My partner’s birthday was just around the corner and I really wanted to make him a cake! The thing is, he doesn’t follow the same dietary choices as me so the cake needed to be just as delicious as an ordinary store-bought cake but without the gluten, dairy, egg, oil, and refined sugar!
Thankfully my mother saved the day by sending me a Medical Medium compliant cake recipe. She had made this cake twice before and promised me it was foolproof! Hallelujah!
I used to bake a lot when my daughter was younger, however, it has been a few years since she left home, and now I’m feeling like a bit of a novice! My mum reassured me that this recipe was simple and easy so I wholeheartedly committed myself to make it, much to the delight of my ”deprived of home-baked treats” partner!

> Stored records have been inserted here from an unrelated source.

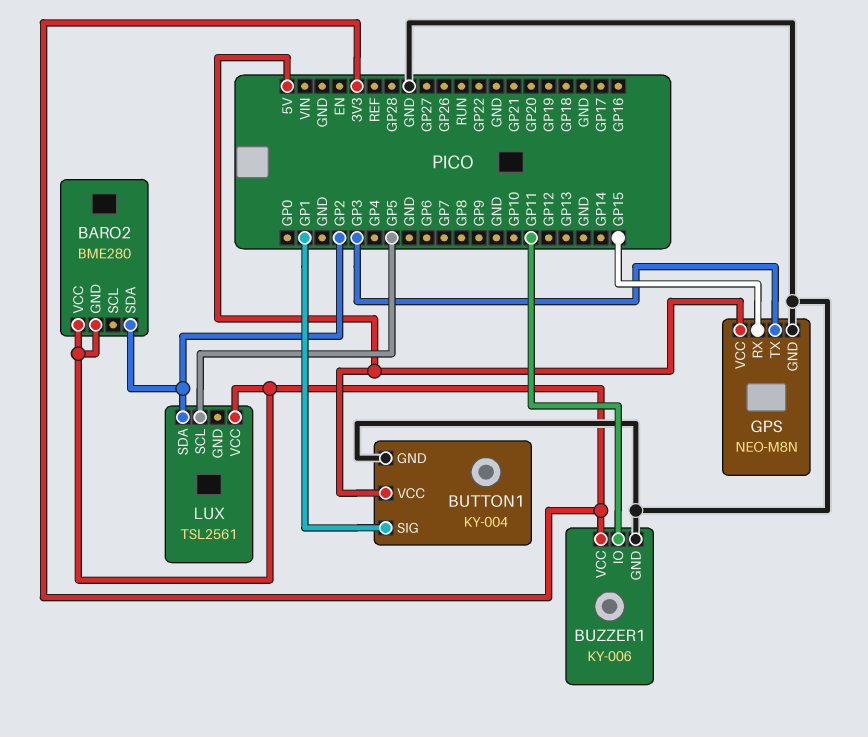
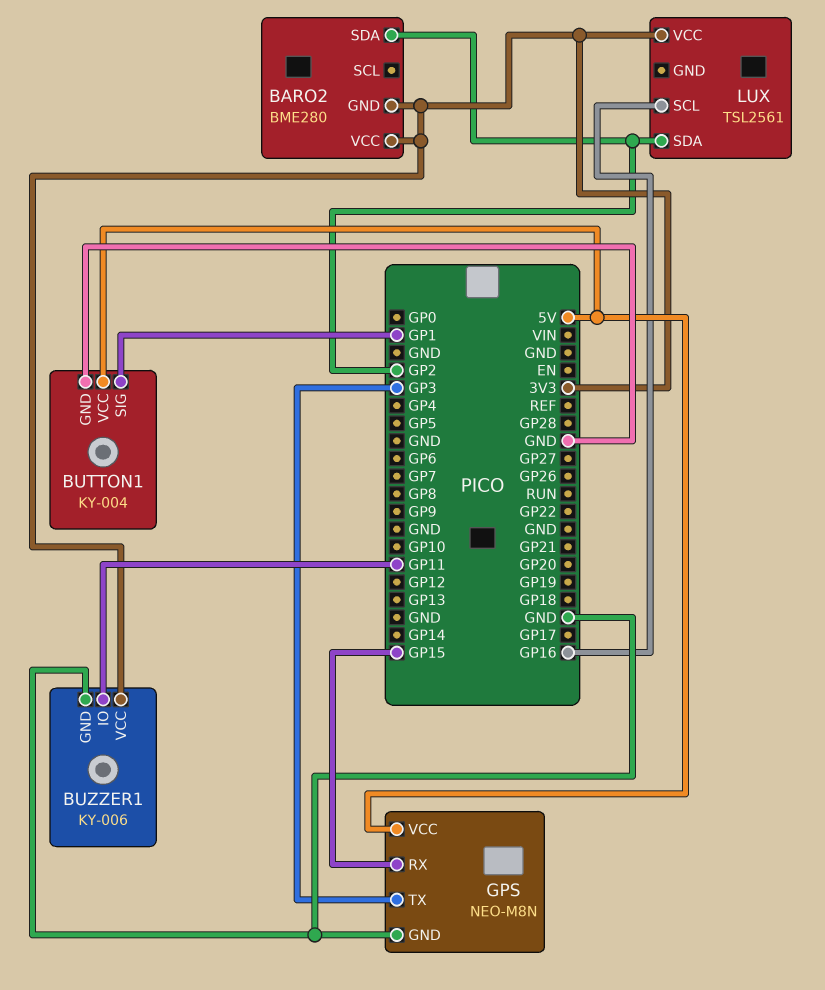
LUX pin SCL: GP5 -> GP16

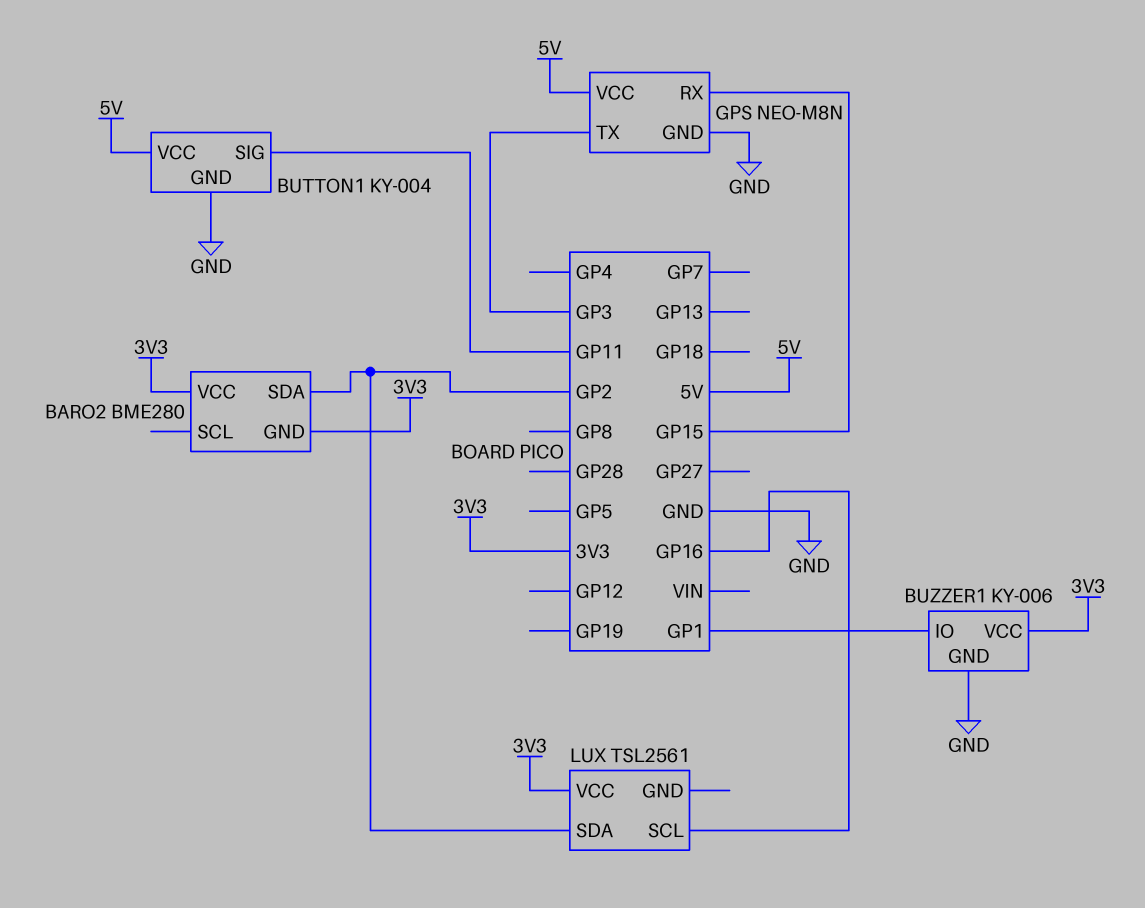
BUTTON1 pin SIG: GP1 -> GP11
BUZZER1 pin IO: GP11 -> GP1

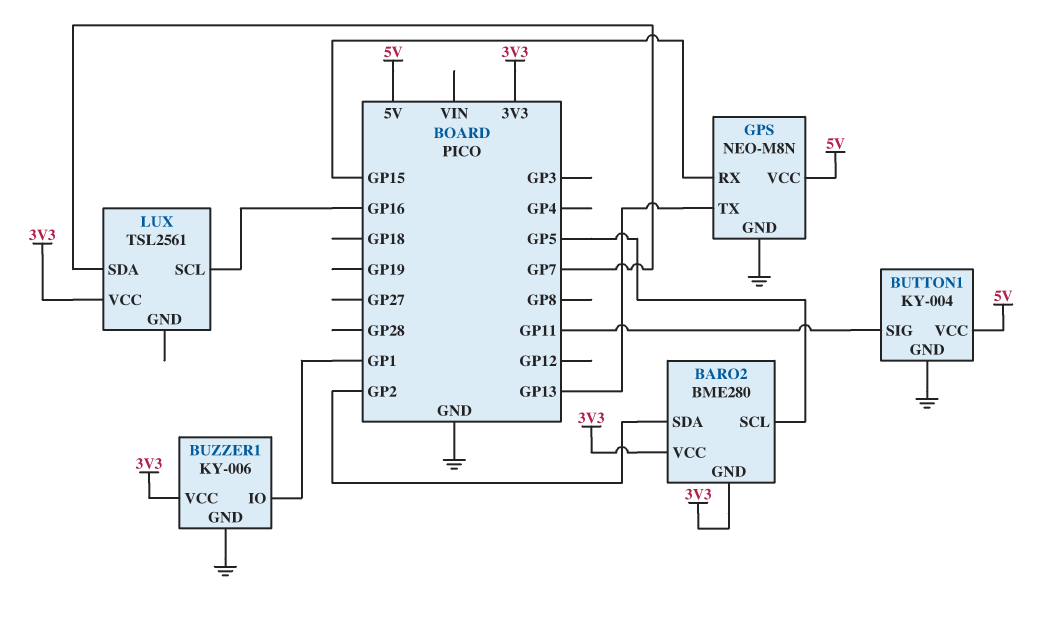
BARO2 pin SCL: none -> GP5
GPS pin TX: GP3 -> GP13
LUX pin SDA: GP2 -> GP7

This gluten and dairy-free chocolate cake is super moist, rich, and fudgy, and it is so easy to make even for a first-time baker! It is a recipe that you can turn to time and time again for birthdays and special celebrations. My partner, who is super picky, loved it, and I am sure it will be a hit with your loved ones too!
If you are following Medical Medium guidelines and are sensitive to the caffeine in cocoa, you can replace it with carob powder!
PREP TIME: 30 minutes
COOK TIME: 45 minutes
TOTAL TIME: 1 hour 15 minutes
SERVINGS: 12 slices
EQUIPMENT: blender or food processor and a 7 or 8-inch cake pan
1 1/2 cup brown rice flour
1 cup coconut sugar
3/4 cup cocoa powder
2 tbsp ground flax seeds
3/4 cup shredded unsweetened coconut
2 tsp baking powder
1/4 tsp baking soda
1/4 tsp salt
2 cups (lightly packed) grated zucchini
1 1/3 cup coconut milk
3-4 tbsp maple syrup
SWEET POTATO FROSTING
2 small sweet potatoes
1 cup nut butter (I used half peanut & half cashew)
1/3 cup maple syrup
4 tbsp cocoa
1/8 to 1/2 cup almond milk
1/2 tbsp vanilla extract
Pinch of salt
1. Put the dry ingredients into a bowl and mix together.
2. Whisk the coconut milk and maple syrup together in a separate bowl, and pour it over the dry ingredients. Give the mixture a good stir.
3. Grate the zucchini and add it to the batter. Stir well with a spoon.
4. Line a 7 or 8-inch round cake pan with baking paper. Pour the mixture into the pan and bake it in the oven at 375 degrees F (190 degress C) for about 45 minutes. Check the centre of the cake with a toothpick after 40 minutes to see if it’s already cooked.
5. Let the cake cool for atleast 30 minutes. Then carefully cut cake layers with a large knife.
6. Process all ingredients for the frosting in your food processor or high-speed blender until you have a thick, fluffy, and creamy frosting. Use enough nut milk to reach your desired consistency.
7. Frost the cake and enjoy! Left-overs can be stored covered in the fridge for up to 4-5 days.